Treasury System and Responsibilities
Our Group’s treasury policy governs all treasury-related issues, including banking policy and approval of bank relationships, global financing arrangements and liquidity/asset management, currency and interest risk management as well as the management of intercompany cash flows. Responsibilities are arranged in a three-tiered approach:

» The Treasury Committee, consisting of members of the Executive Board and other senior executives, decides upon the Group’s treasury policy and provides strategic guidance for managing treasury-related topics. The Treasury Committee approves all major changes to our treasury policy.

» The Group Treasury department is responsible for specific centralized treasury transactions and for global implementation of our Group’s treasury policy.

» On a subsidiary level, local managing directors and financial controllers are responsible for managing treasury matters in the respective subsidiaries. Brand and regional controlling ensures that the transactions of the individual business units are in compliance with the Group’s treasury policy.

 

Total Credit Facilities € in millions 

Total Credit Facilities € in millions

 

Remaining Time to Maturity of Available Facilities € in millions 

 Remaining Time to Maturity of Available Facilities € in millions

Centralized Treasury Function
In accordance with our Group’s treasury policy, more than 90% of our worldwide credit lines are managed by the Group Treasury department. Portions of the lines are allocated to the Group’s subsidiaries and backed by parental guarantees. As a result of this centralized liquidity management, the Group is well positioned to allocate resources efficiently throughout the organization. The Group’s debt is generally unsecured and includes standard financial covenants which are reviewed on a quarterly basis. We maintain good relations with numerous partner banks, thereby avoiding a strong dependency on any single institution.
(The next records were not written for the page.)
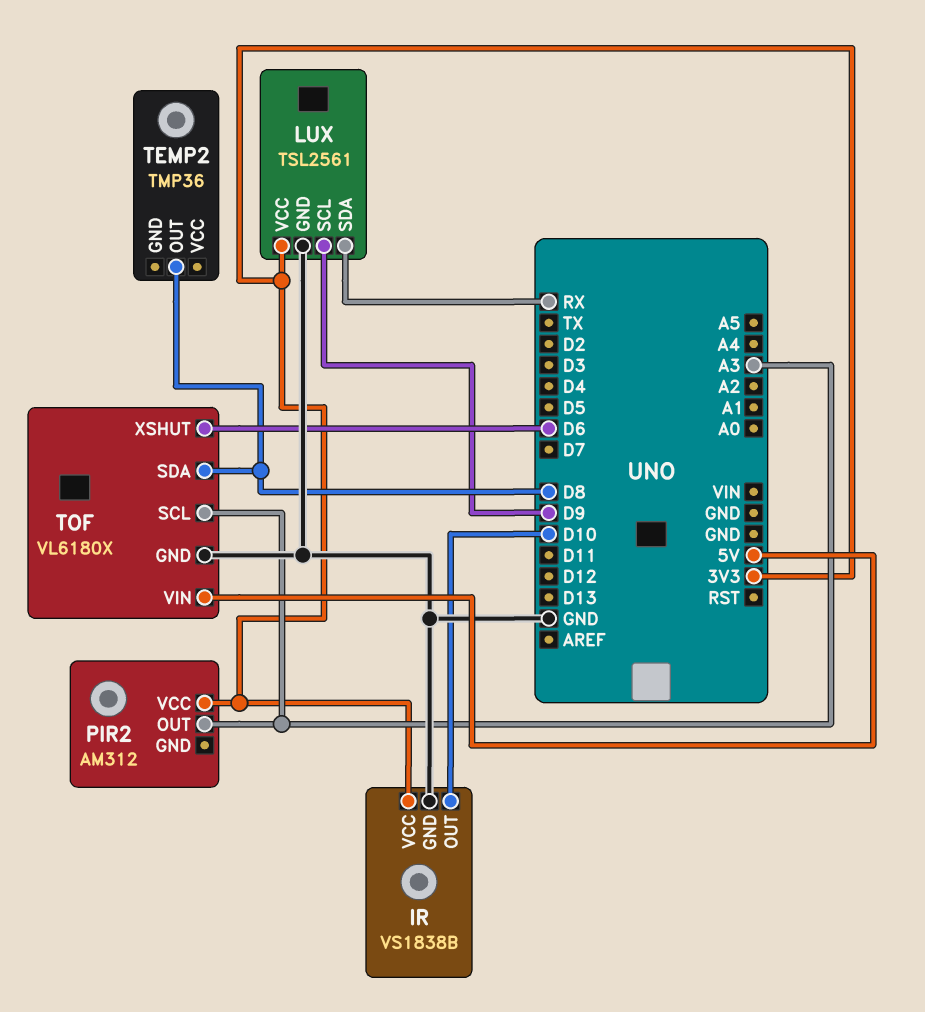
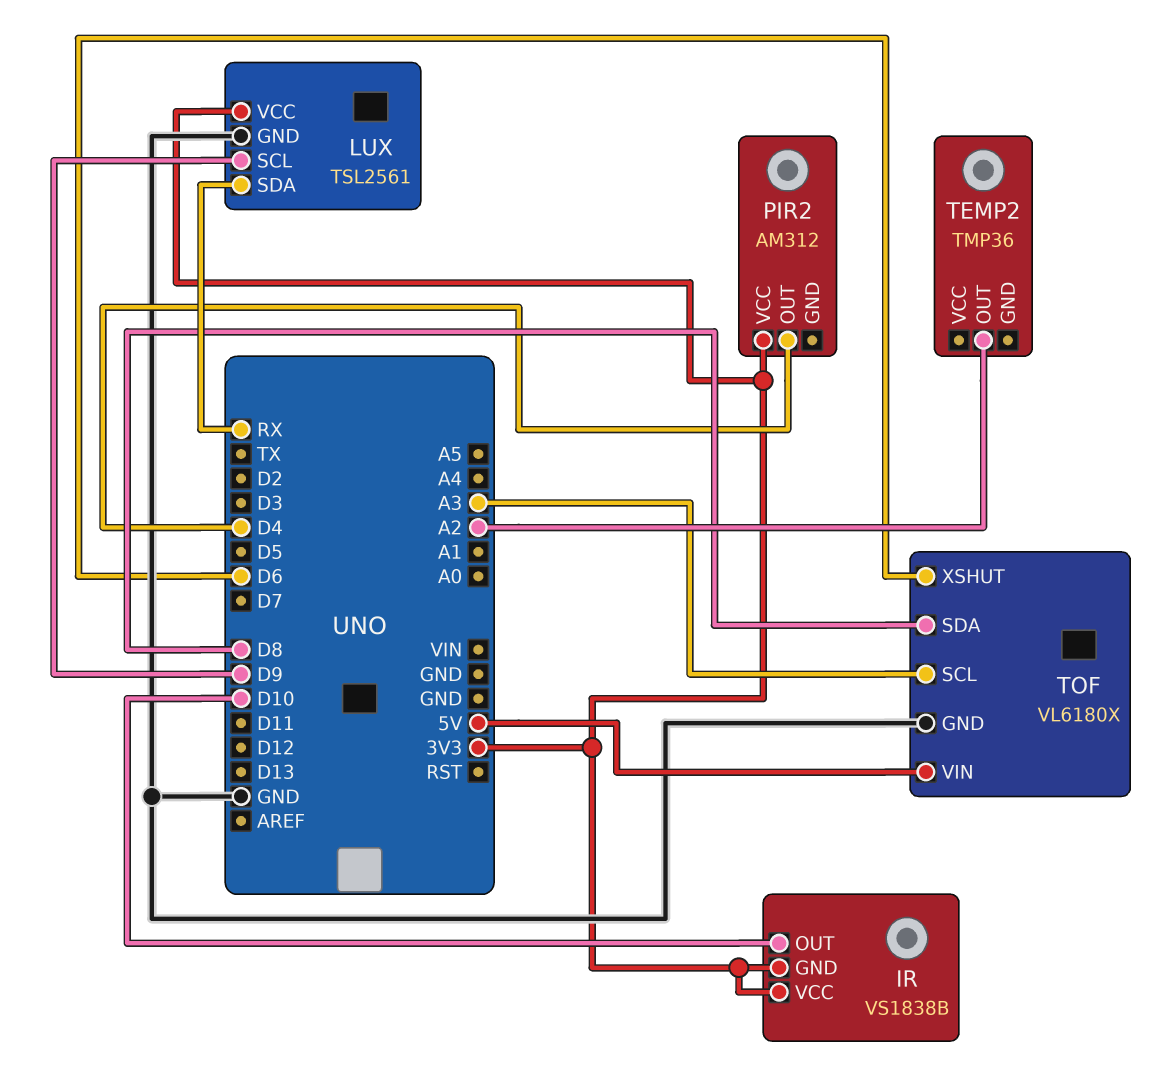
IR pin GND: GND -> 3V3
PIR2 pin OUT: A3 -> D4
TEMP2 pin OUT: D8 -> A2

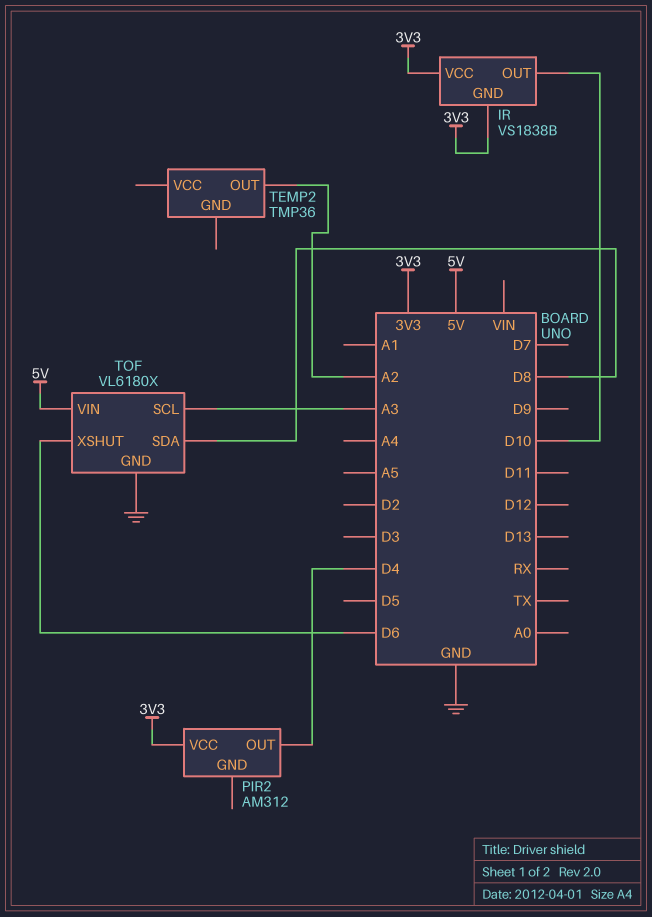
LUX: TSL2561 -> none
LUX pin GND: GND -> none
LUX pin SCL: D9 -> none
LUX pin SDA: RX -> none
LUX pin VCC: 3V3 -> none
Banking partners of the Group and our subsidiaries are required to have at least a BBB+ long-term investment grade rating by Standard & Poor’s or an equivalent rating by another leading rating agency (see Note 24). To optimize the Group’s cash position and ensure optimal allocation of liquid financial resources, subsidiaries are required to transfer excess cash to the Group’s headquarters. 
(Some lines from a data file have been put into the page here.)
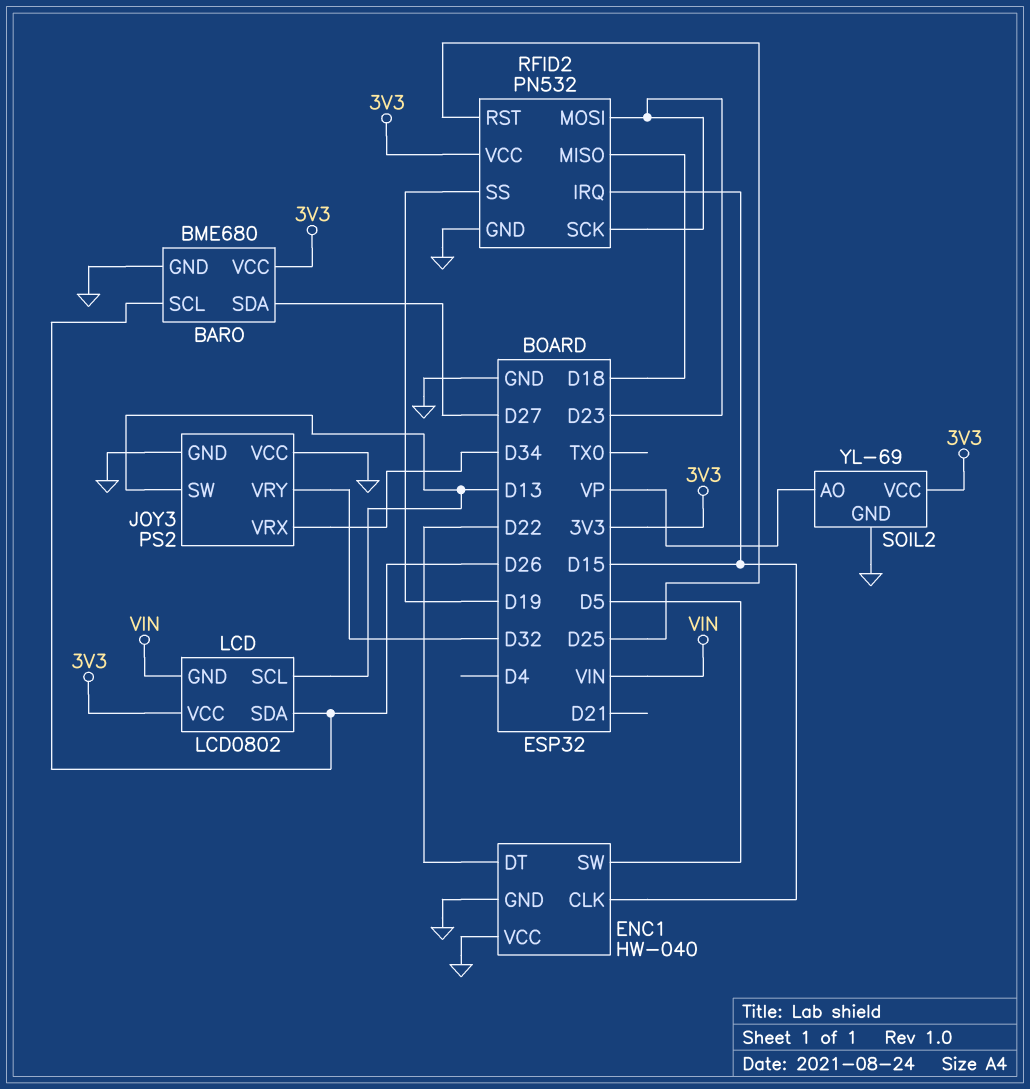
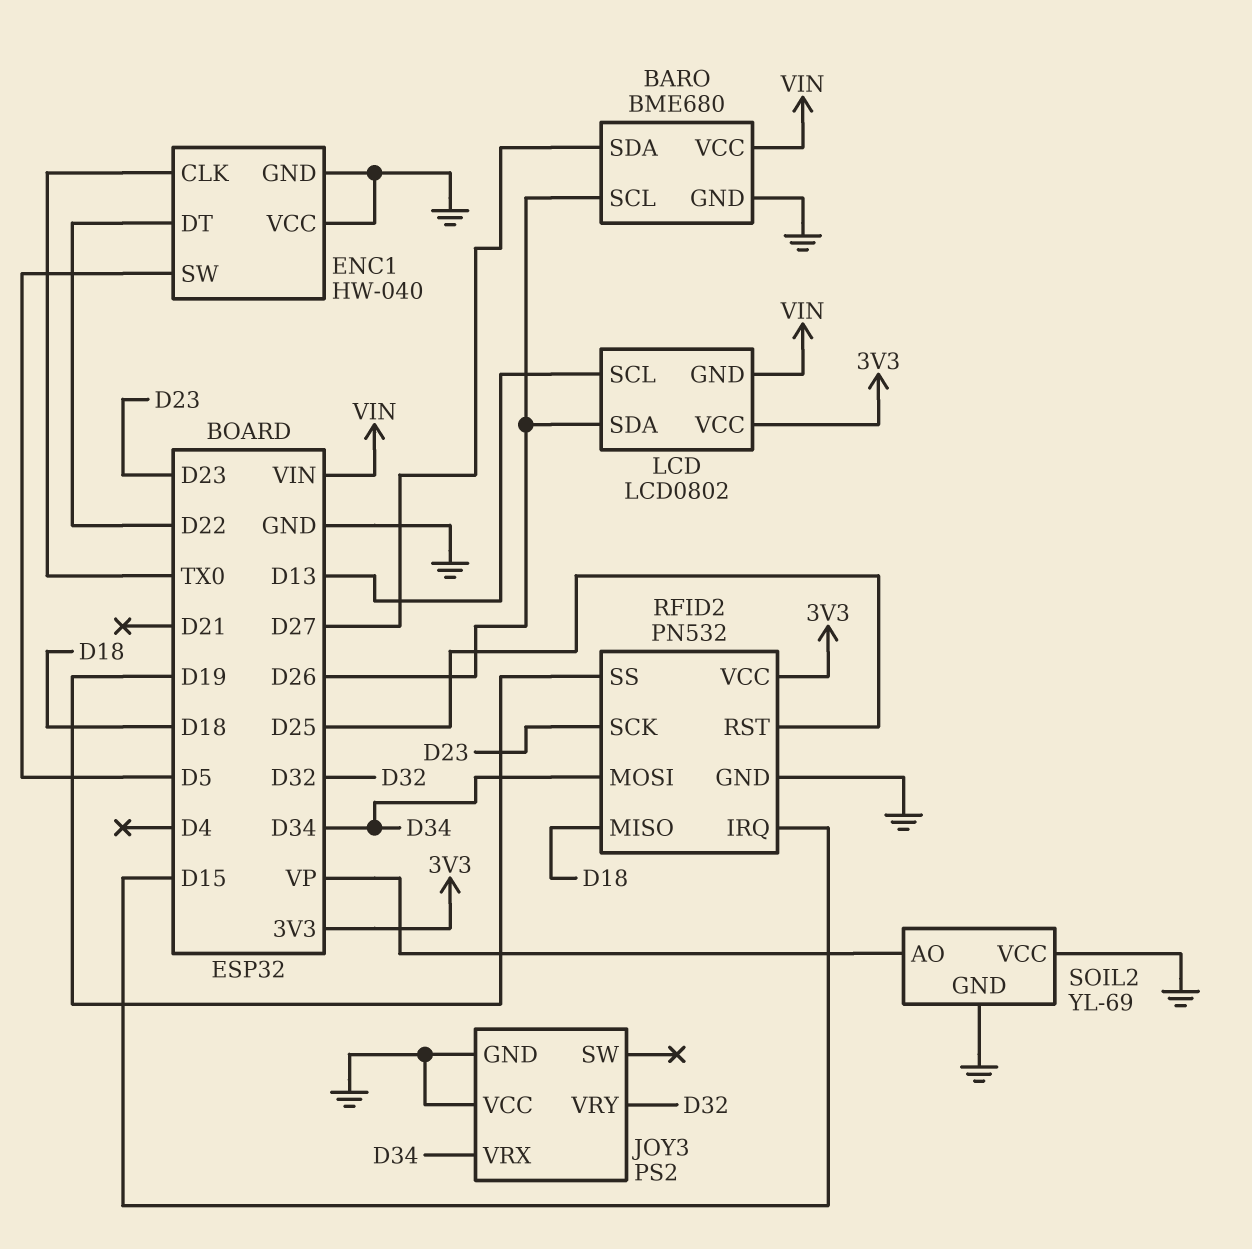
BARO pin VCC: 3V3 -> VIN
ENC1 pin CLK: D15 -> TX0
JOY3 pin SW: D13 -> none
RFID2 pin MOSI: D23 -> D34
SOIL2 pin VCC: 3V3 -> GND

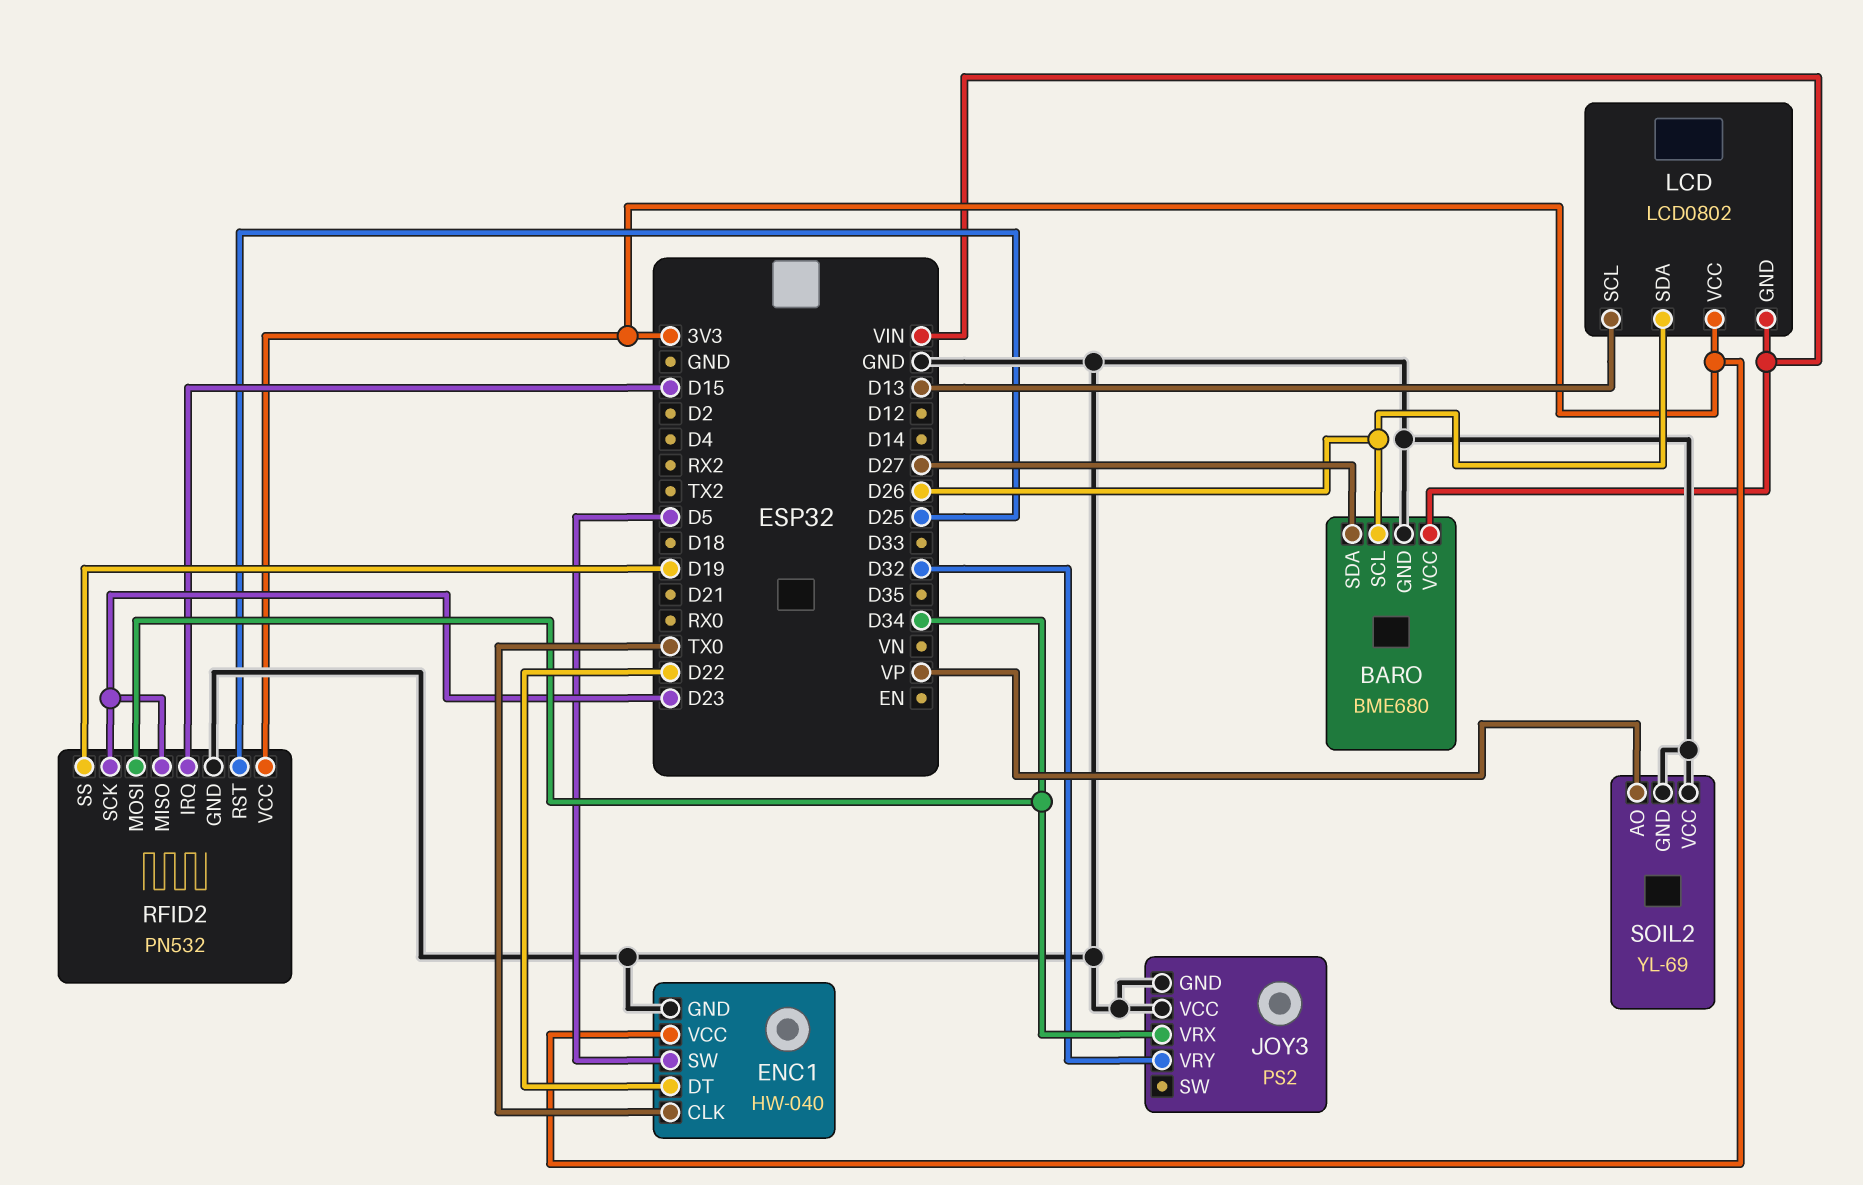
ENC1 pin VCC: GND -> 3V3
RFID2 pin MISO: D18 -> D23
Number and Volume of Financing Instruments Increased
The acquisition of Reebok International Ltd. (USA) strongly increased the Group’s financing requirements. As a result, we increased the number and volume of certain financing instruments. By issuing private placements in the USA, in Europe and in Asia in a total amount of around € 1.3 billion in 2006, we continued to diversify the Group’s financing structure. This further reduced our dependency on single credit institutions and country-specific factors. In addition, long-term financial flexibility is ensured by a currently unutilized € 2.0 billion syndicated loan as well as additional unutilized bilateral credit lines at different banks in an amount of € 2.4 billion (see Note 16). The Group’s currency split of gross borrowings was also further diversified in 2006. We significantly increased our US dollar-denominated financing to reflect the acquisition of US dollar-based assets related to Reebok. We monitor the ongoing need for available credit lines based on the current level of debt as well as future financing requirements.